Agricultural/horticultural products account for 9% of Dutch gross domestic product. Yearly expansion of production involves major challenges concerning labour costs and plant health control. For growers, one of the most urgent problems is pest detection, as pests cause up to 10% harvest loss, while the use of chemicals is increasingly prohibited. For consumers, food safety is increasingly important. A potential solution for both challenges is frequent and automated pest monitoring. Although technological developments such as propeller-based drones and robotic arms are in full swing, these are not suitable for vertical horticulture (e.g. tomatoes, cucumbers). A better solution for less labour intensive pest detection in vertical crop horticulture, is a bio-inspired FW-MAV: Flapping Wings Micro Aerial Vehicle.
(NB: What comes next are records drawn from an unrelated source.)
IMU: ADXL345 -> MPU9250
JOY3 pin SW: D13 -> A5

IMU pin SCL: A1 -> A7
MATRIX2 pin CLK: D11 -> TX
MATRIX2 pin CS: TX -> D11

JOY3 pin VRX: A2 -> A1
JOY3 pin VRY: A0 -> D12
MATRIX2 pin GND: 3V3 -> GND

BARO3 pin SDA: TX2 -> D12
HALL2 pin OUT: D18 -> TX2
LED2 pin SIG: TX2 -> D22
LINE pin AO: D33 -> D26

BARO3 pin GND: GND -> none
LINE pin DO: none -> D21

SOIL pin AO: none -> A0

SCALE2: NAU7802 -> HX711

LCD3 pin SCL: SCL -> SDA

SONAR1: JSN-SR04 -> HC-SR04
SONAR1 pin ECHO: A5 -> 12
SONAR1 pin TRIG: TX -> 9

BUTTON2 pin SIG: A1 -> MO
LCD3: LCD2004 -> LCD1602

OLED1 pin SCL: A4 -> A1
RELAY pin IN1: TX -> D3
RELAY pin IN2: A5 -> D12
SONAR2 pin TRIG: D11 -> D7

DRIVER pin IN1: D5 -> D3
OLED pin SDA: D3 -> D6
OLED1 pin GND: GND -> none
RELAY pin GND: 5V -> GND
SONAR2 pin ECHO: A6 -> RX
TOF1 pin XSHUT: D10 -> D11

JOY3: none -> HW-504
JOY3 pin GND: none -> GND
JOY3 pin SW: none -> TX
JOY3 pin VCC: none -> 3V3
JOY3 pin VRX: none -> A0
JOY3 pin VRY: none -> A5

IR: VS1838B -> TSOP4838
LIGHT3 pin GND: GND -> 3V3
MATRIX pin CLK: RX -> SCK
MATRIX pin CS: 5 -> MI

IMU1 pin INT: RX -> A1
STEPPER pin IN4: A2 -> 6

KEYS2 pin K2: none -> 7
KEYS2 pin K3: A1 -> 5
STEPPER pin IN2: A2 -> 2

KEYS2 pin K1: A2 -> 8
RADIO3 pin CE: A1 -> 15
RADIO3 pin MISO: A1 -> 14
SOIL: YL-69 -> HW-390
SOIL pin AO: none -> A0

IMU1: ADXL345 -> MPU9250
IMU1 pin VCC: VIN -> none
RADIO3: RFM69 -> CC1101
Within this project we will develop tiny FW-MAVs inspired by insect agility, with high manoeuvrability for close plant inspection, even through leaves without damage. This project focusses on technical design, testing and prototyping of FW-MAV and on autonomous flight through vertically growing crops in greenhouses. The three biggest technical challenges for FW-MAV development are: 1) size, lower flight speed and hovering; 2) Flight time; and 3) Energy efficiency. The greenhouse environment and pest detection functionality pose additional challenges such as autonomous flight, high manoeuvrability, vertical take-off/landing, payload of sensors and other equipment. All of this is a multidisciplinary challenge requiring cross-domain collaboration between several partners, such as growers, biologists, entomologists and engineers with expertise in robotics, mechanics, aerodynamics, electronics, etc. In this project a co-creation based collaboration is established with all stakeholders involved, integrating technical and biological aspects.